§ **Source data**:
──────────

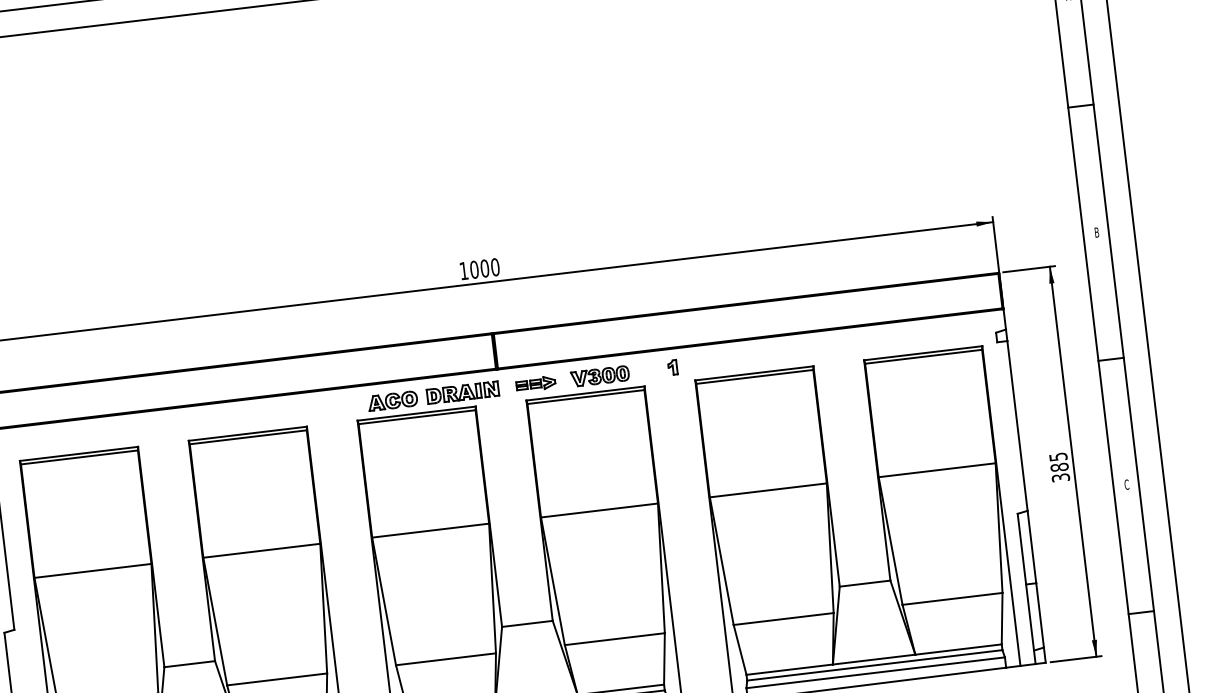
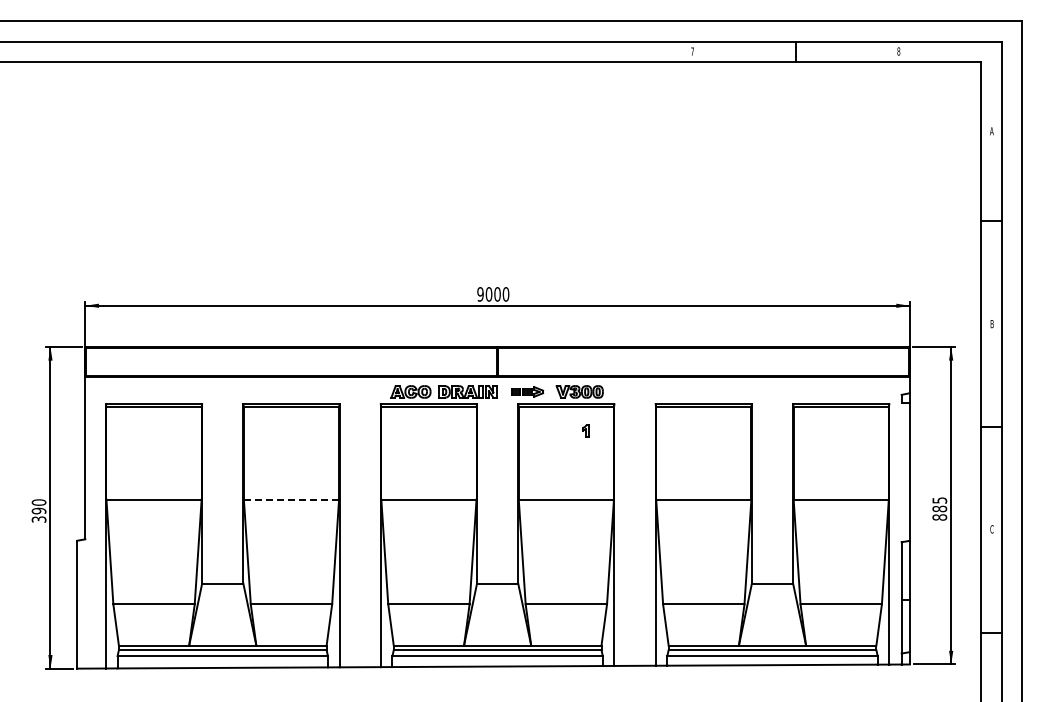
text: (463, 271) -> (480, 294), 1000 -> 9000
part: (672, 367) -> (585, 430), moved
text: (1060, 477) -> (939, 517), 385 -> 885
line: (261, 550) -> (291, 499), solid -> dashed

──────────

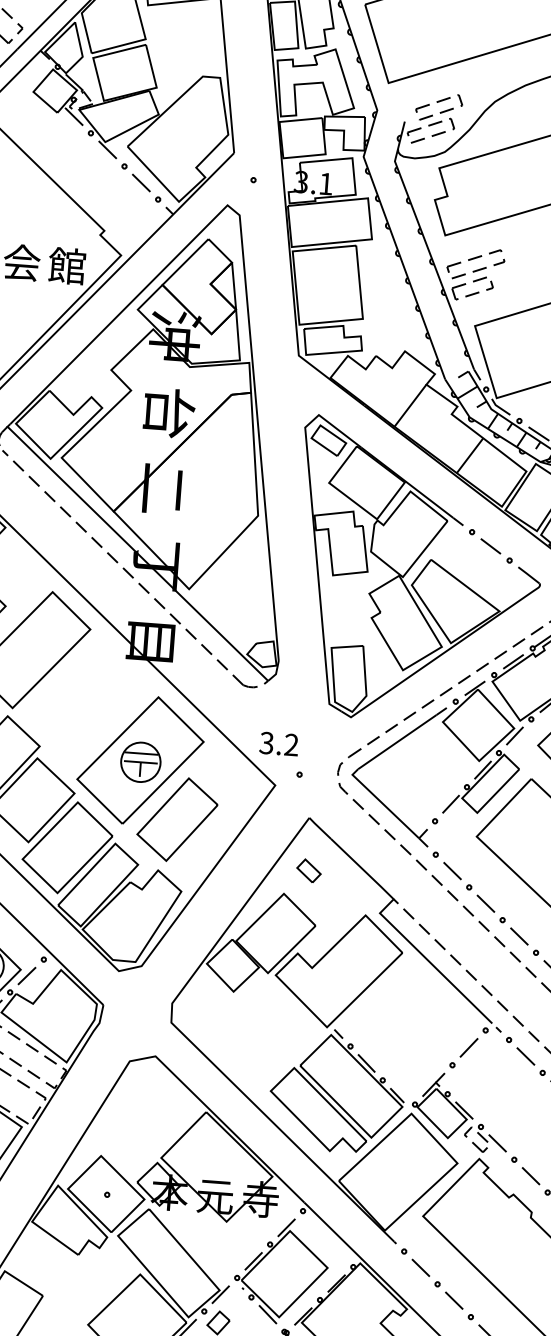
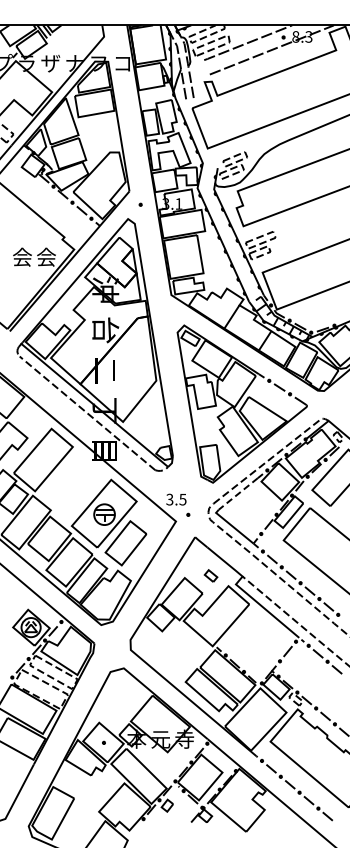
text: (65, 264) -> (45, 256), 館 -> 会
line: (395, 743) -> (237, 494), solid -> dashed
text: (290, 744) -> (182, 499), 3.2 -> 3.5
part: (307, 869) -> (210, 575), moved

──────────

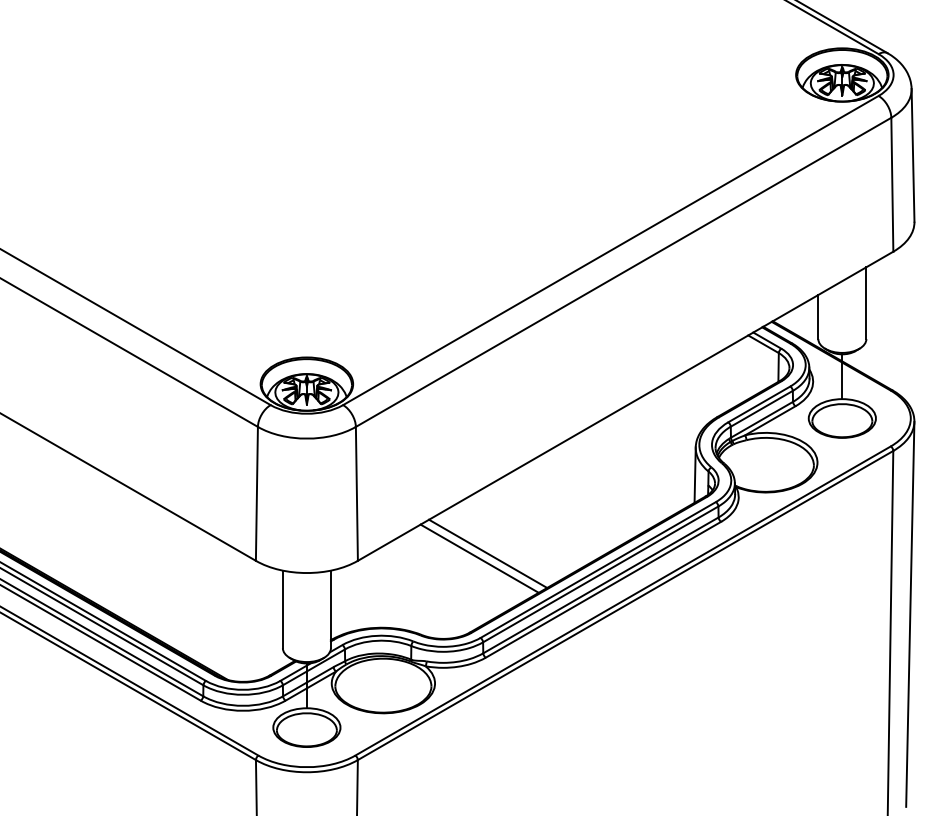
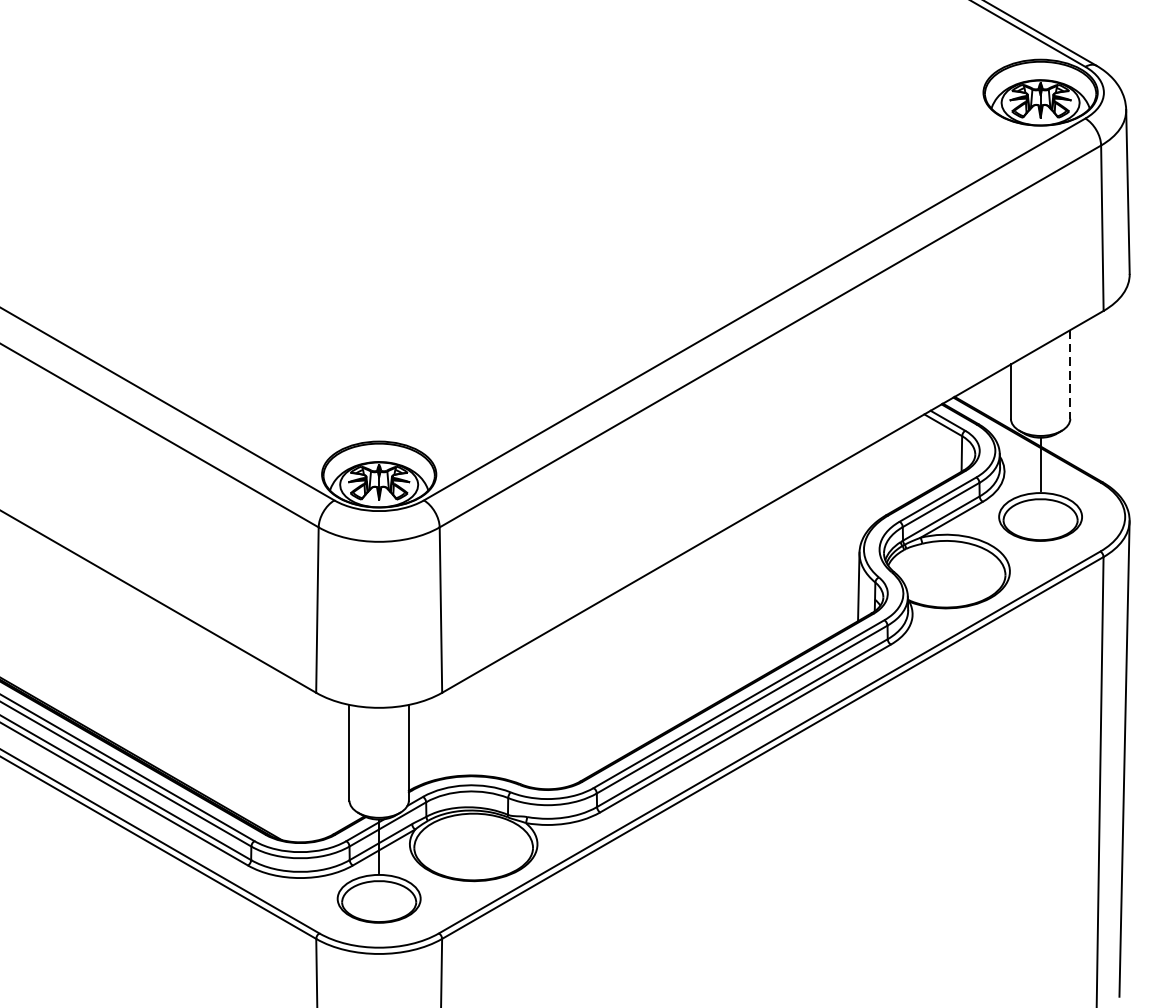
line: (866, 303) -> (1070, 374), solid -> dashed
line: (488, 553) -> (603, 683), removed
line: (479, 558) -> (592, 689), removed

──────────

§ **Prompt**: Among the entries above, copy exactly only the lines starting with the one containing "text: (1060, 477) -> (939, 517), 385 -> 885" and going through the one containing "line: (261, 550)", both ends included.

§ **The completed task**:
text: (1060, 477) -> (939, 517), 385 -> 885
line: (261, 550) -> (291, 499), solid -> dashed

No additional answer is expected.